Rendez-vous avec un mot : marque...
Cette semaine, le mot "marque" proposé par Eiluned ne m'a pas du tout inspiré pour continuer l'histoire des Estiviens, je vous propose donc en retard un texte tout à fait indépendant, inspiré par la journée à la plage de dimanche. L'idée a été imaginée à deux avec une amie et la photo de l'îlot qui figure après ce texte est d'elle...
Au bord de la Manche, non loin de la côte, se dresse un îlot rocheux où habituellement ne viennent que des mouettes. Mais en ce jour d'équinoxe d'automne, les mouettes s'étonnèrent de la présence d'un étranger sur leur territoire.

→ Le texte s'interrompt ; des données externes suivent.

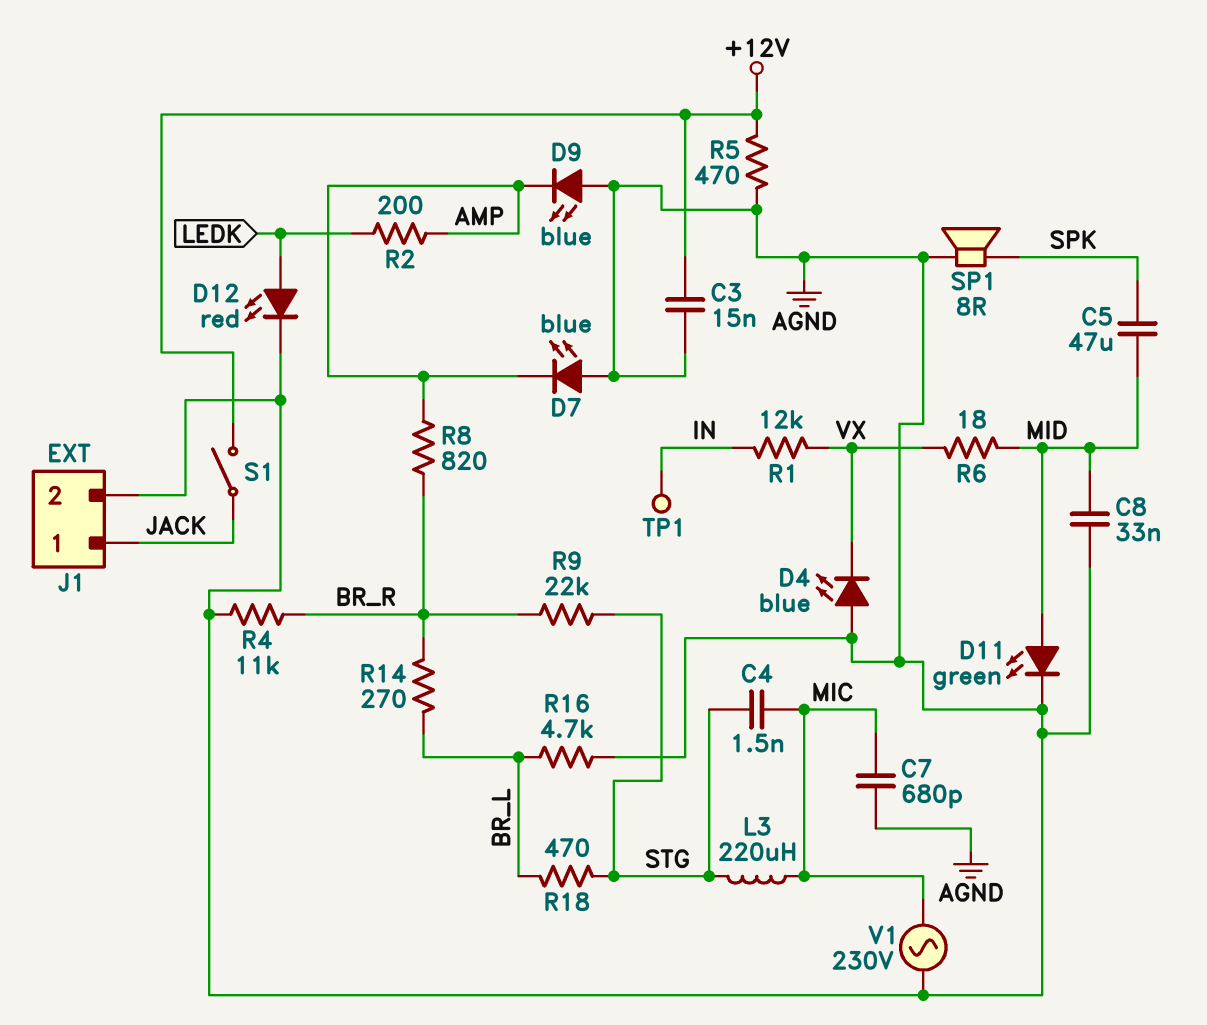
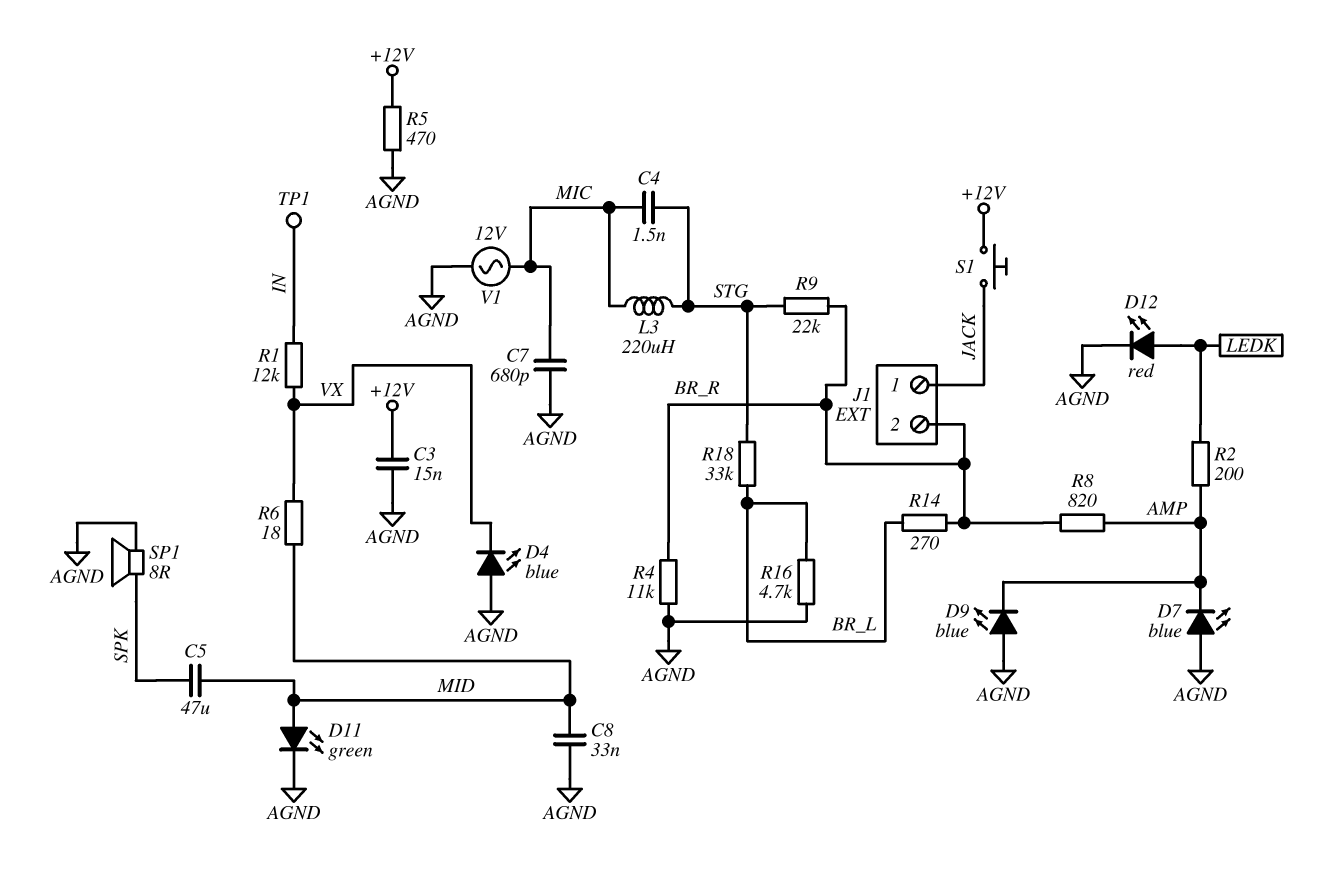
J1 pin 2: AGND -> BR_R
R18: 470 (BR_L, STG) -> 33k (BR_L, STG)
S1: switch (+12V, JACK) -> button (+12V, JACK)
V1: AC 230V (AGND, MIC) -> AC 12V (AGND, MIC)

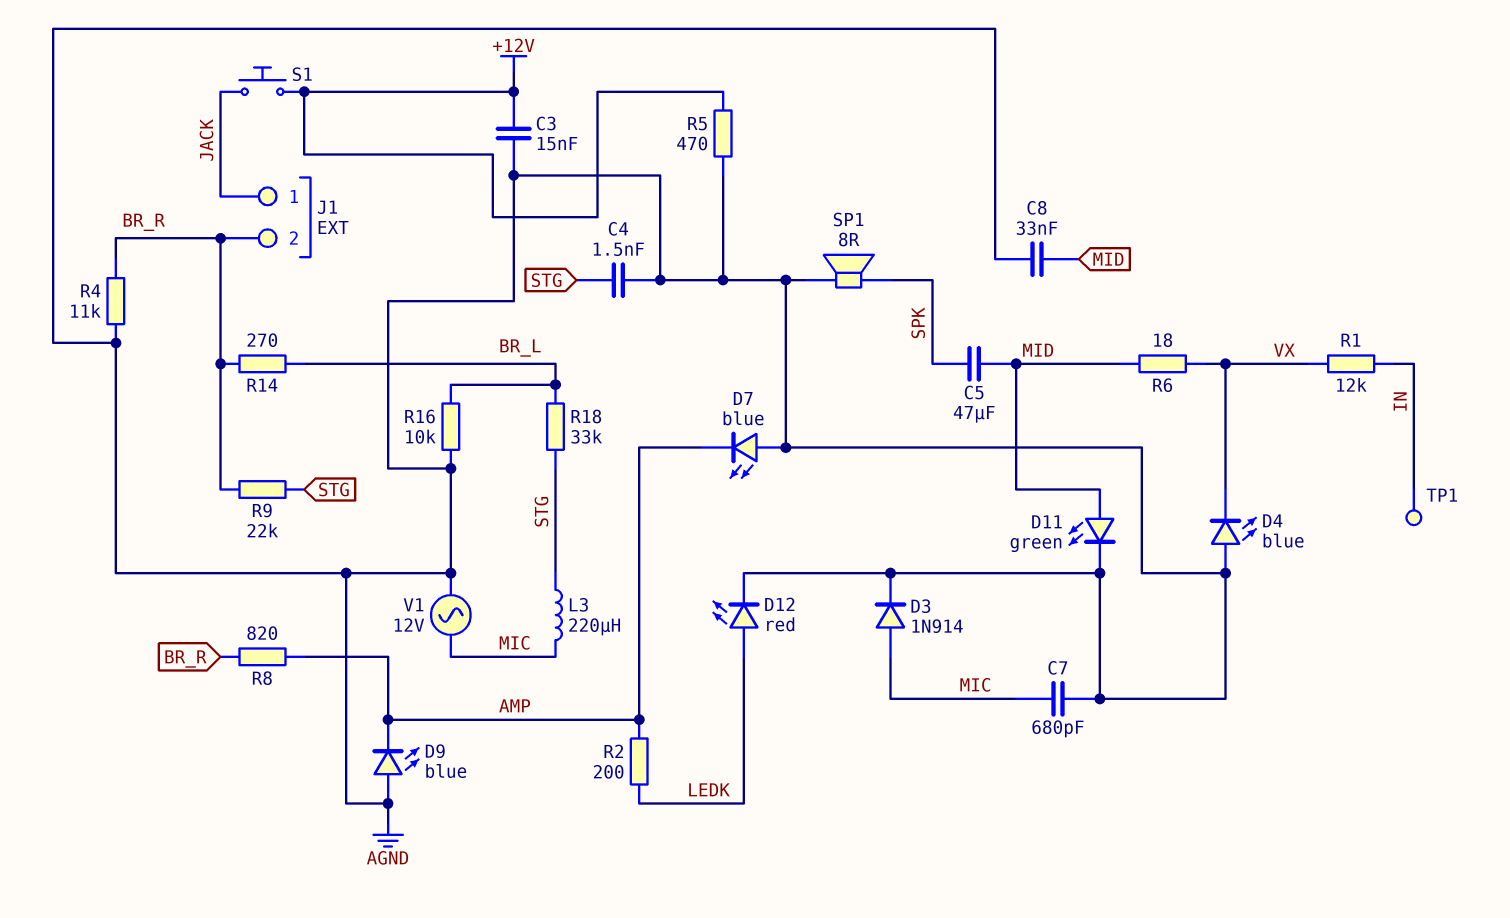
C4: 1.5nF (MIC, STG) -> 1.5nF (AGND, STG)
D3: none -> diode 1N914 (A MIC, K AGND)
R16: 4.7k (AGND, BR_L) -> 10k (AGND, BR_L)

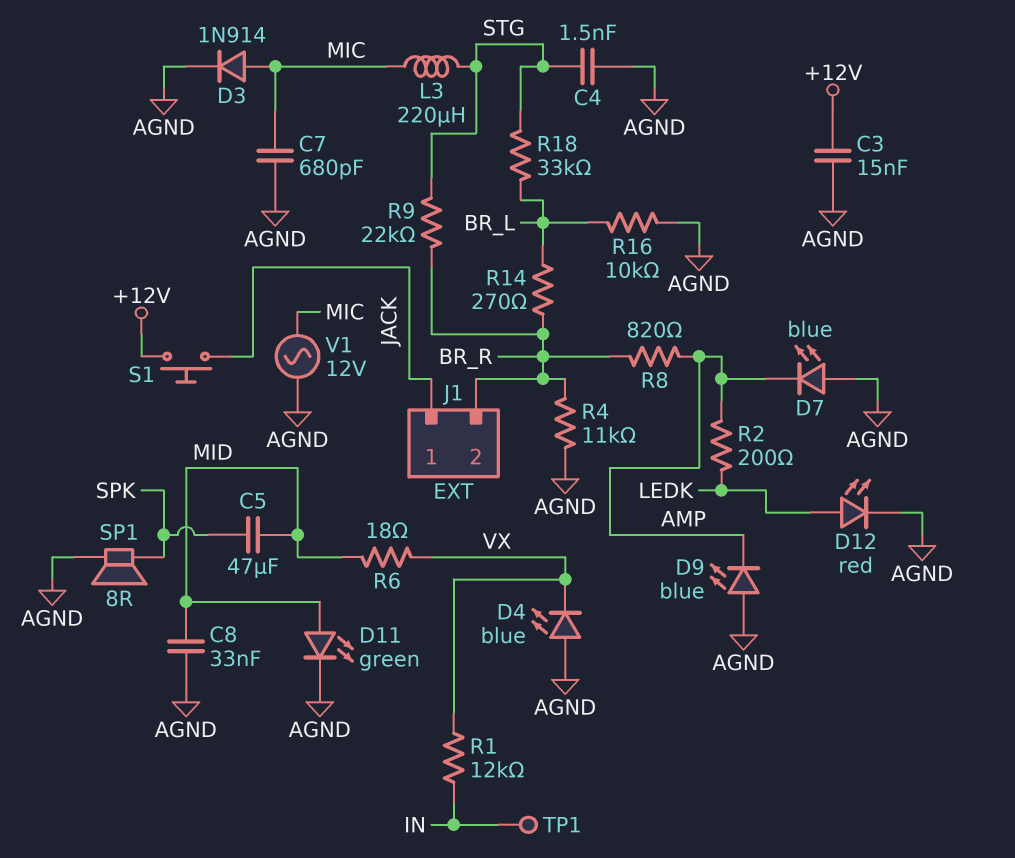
R5: 470 (+12V, AGND) -> none

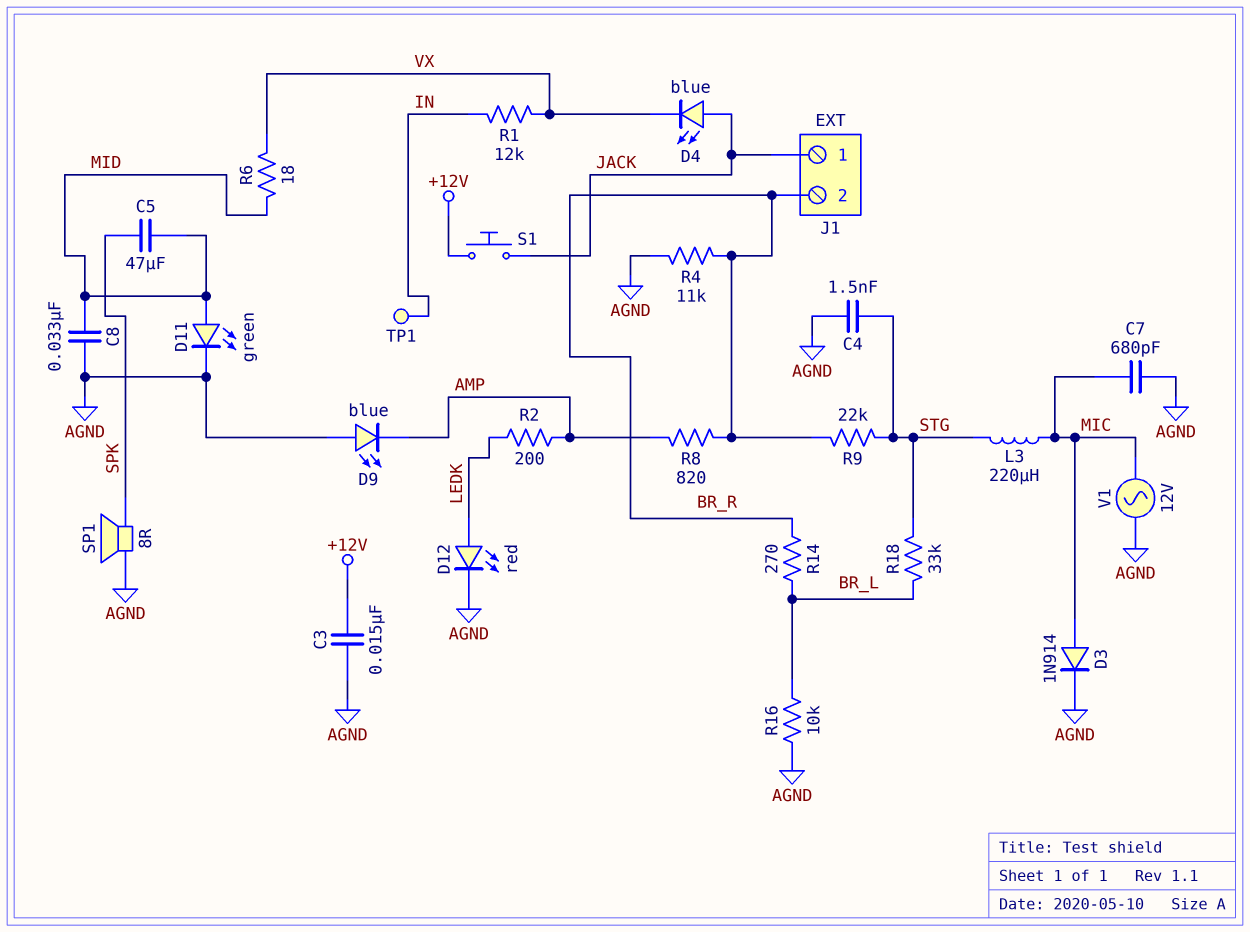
D4: LED blue (A AGND, K VX) -> LED blue (A JACK, K VX)
D7: LED blue (A AGND, K AMP) -> none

Arrivé dans la matinée dans un petit bateau, il venait de la direction de Saint-Malo. L'homme n'avait pourtant rien d'un plaisancier typique. Vêtu d'un costume sombre à la mode du XIXe siècle, les cheveux bouclés, il regardait en direction du large. Il semblait attendre quelqu'un.
Soudain, une nouvelle intrusion dans le monde des mouettes arriva depuis le Nord-Est. Un autre beateau accosta bientôt et un homme en descendit. Egalement vêtu d'un costume, mais plus récent que celui de l'autre homme, il portait une barbe blanche. Le premier homme se leva pour aller à sa rencontre et le salua d'un ton chaleureux :
- Cher ami, vous ne venez pas de Paris cette année ?
- Non mon ami, j'ai profité de l'été indien pour aller dans ma maison sur la côte. Et vous, vous avez passé toute l'année au bord de l'eau sur votre île privée ?
- Non je suis allée revoir l'Amérique, les touristes m'agacent parfois en venant hanter les environs de ma demeure.
- Il faut dire que vous résidez dans un cadre exceptionnel mon cher. Mais je vous comprends cependant les touristes qui viennent visiter Paris ne sont guère mieux et j'ai peu de tranquillité avec mes nombreux voisins, nous sommes maintenant soixante-douze à habiter au même endroit, il est difficile d'avoir la paix. C'est notre troisième comparse qui est finalement le plus tranquille, quand arrive-t-il d'ailleurs ?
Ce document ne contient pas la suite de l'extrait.